At least five people were killed when al-Shabab militants attacked several police stations and security checkpoints early Wednesday in and around Somalia’s capital city, Mogadishu, officials and the militants said.

Somali police spokesman Col. Abdifatah Aden Hassan said the attacks, which began just before 1 a.m. (2200 GMT) local time, targeted police stations and checkpoints in two quiet neighborhoods, Kahda in Mogadishu, and the Darussalam suburb on the city’s outskirts.

“We were shocked by the magnitude of the explosions and the sound of the heavy gunfire that followed,” said one Darussalam resident who asked not to be identified for fear of retaliation.

Somali National TV reported that five people, two of them children, were killed.

Several injured people also were admitted to the hospitals, according to health officials.

The two neighborhoods experienced massive real estate development in recent years as a large number of Somali families moved there after being internally displaced.

Darussalam city features modern housing, leisure, and security Infrastructure that encouraged more of the Somali diaspora to invest in the country.

“The attacks began with two explosive-laden vehicles. Such attacks were intended to disrupt the peace, the development, and the calmness in these residential areas and to discourage Somali diaspora from investment,” Aden said.

After the attacks, Somalia’s minister of internal security, Abdullahi Mohamed Nor, said on Twitter, “The terrorists attacked the suburbs of Mogadishu and targeted our police stations and checkpoints. Our security defeated the enemy.”

A statement aired on Radio Andalus, a broadcaster that supports the militants, said heavily armed assailants struck government targets in four districts in the capital and another area on the outskirts.

The statement claimed the militants overran several bases and seized military vehicles and weapons.

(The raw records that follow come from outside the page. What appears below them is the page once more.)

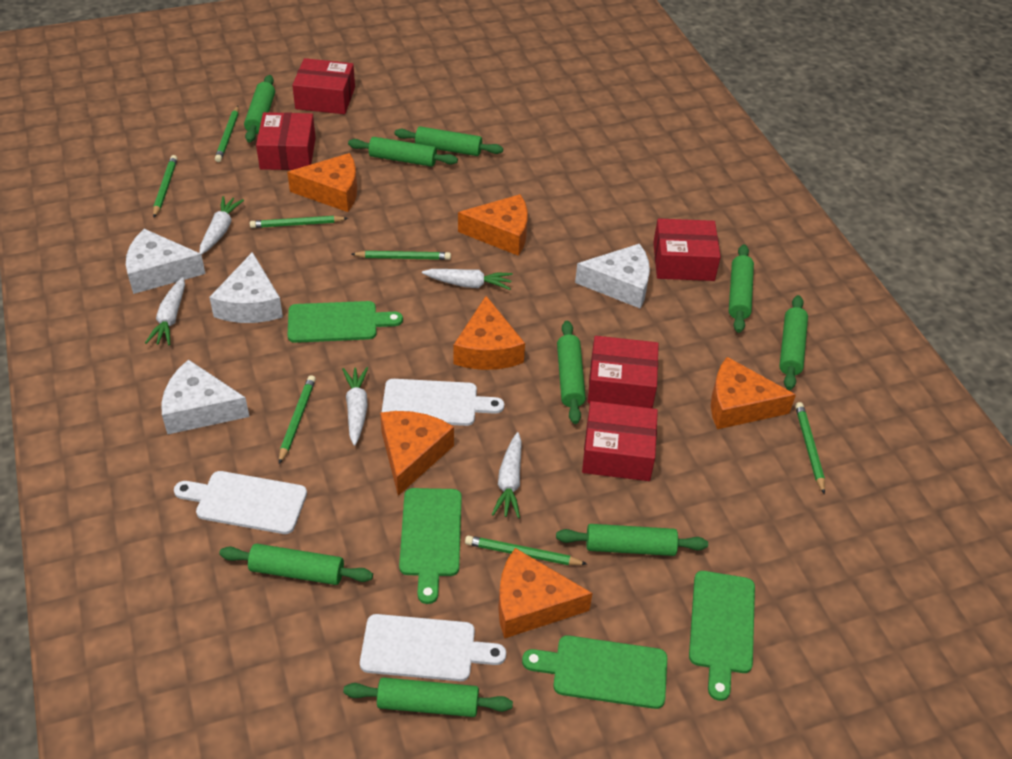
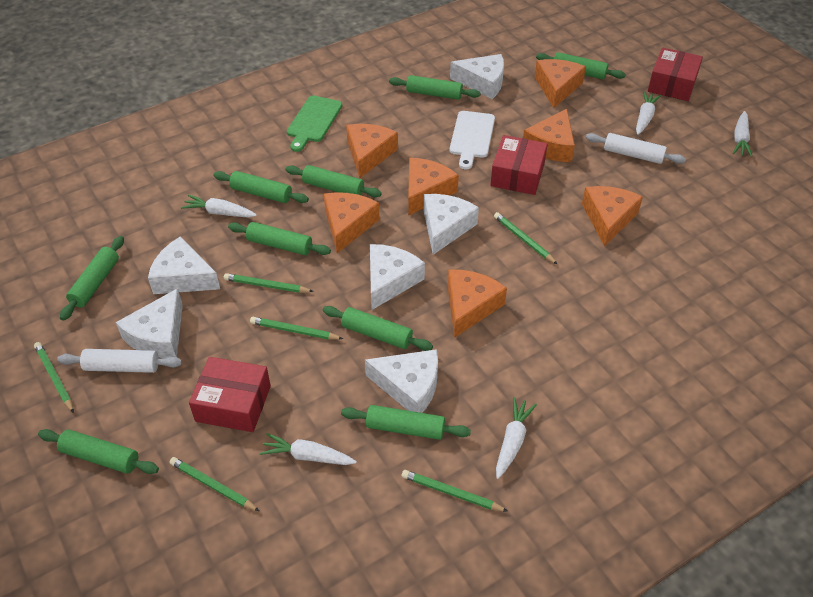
green cutting board: 4 -> 1
green pencil: 7 -> 6
orange cheese: 6 -> 7
red box: 5 -> 3
white cheese: 4 -> 6
white cutting board: 3 -> 1
white rolling pin: 0 -> 2

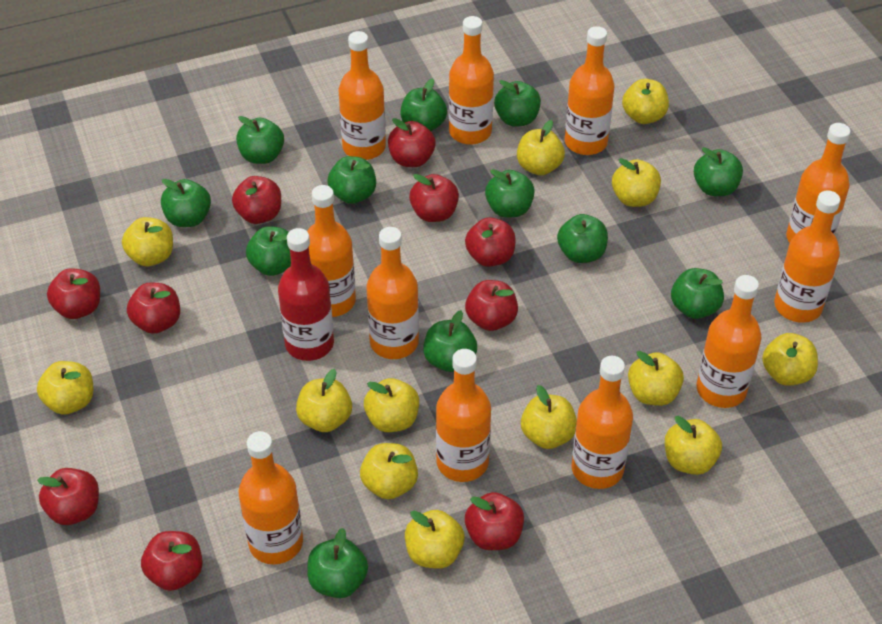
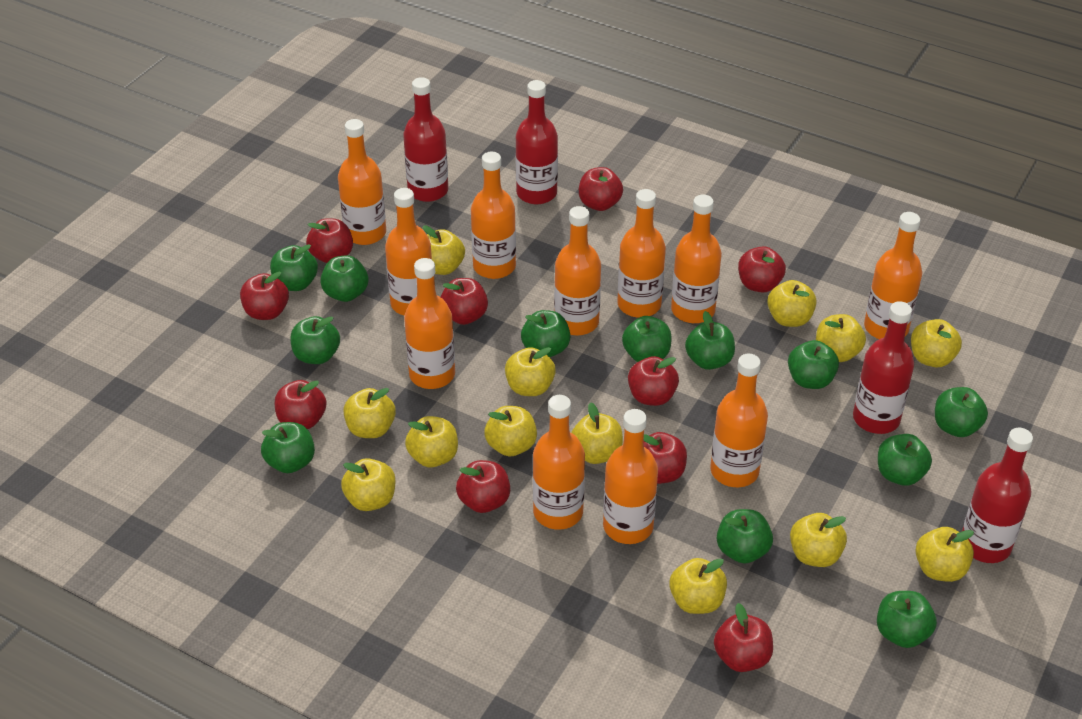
red bottle: 1 -> 4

A government official, speaking on condition of anonymity, told VOA Somali the militants commandeered at least one police station in the Kahda area.

“They overran the police officers manning the station, killing one officer and a prisoner,” the official said. “They … took two police vehicles and left.”

The Islamist militant al-Shabab group conducts frequent attacks in Somalia with the aim of overthrowing the government.

Analysts say these latest attacks were intended to be a show of force by al-Shabab militants as the nation tries to complete the election of members of parliament’s lower house and prepares for a much-delayed presidential election.

“As the country’s top leaders have been in a constant political dispute, which diverted the attention from the country’s security,” says former Somali National Security Adviser Hussein Moallim, who now directs the Hiraal Institute, a Mogadishu-based research firm. “It has been predictable that the militants remobilize and carry out such brazen attacks on police stations in Mogadishu and of course it is their show of force.”

Speaking Tuesday to the United Nations Security Council, James Swan, the secretary-general’s special representative for Somalia, said the “al-Shabab militant group continues to pose a major security threat to Somalia, with the Banadir region and Southwest states serving as its center of operations.”

“Recent months have also seen an increase in the use of improvised explosive devices and rising numbers of attacks in the capital, Mogadishu, with civilian casualties,” Swan added.

The international community and the United States have expressed concern about the finalization of the elections, which are now more than a year behind schedule.

Somalia’s civil society and women groups have expressed major concerns that representation by women remains significantly off track.

In his statement, Swan said, “Somalia’s leaders must put aside their differences and urgently conclude a credible election process.”

Elections for lawmakers began on November 1 and initially were supposed to conclude on December 24, but they currently are due to be completed on February 25, with the United States pressing Somali leaders to hold quick and credible elections before this date.

Last week, the U.S. barred unnamed current and former Somali officials and others accused of undermining the democratic process in Somalia from traveling to the U.S.

VOA’s Hassan Kafi Qoyste contributed to this story.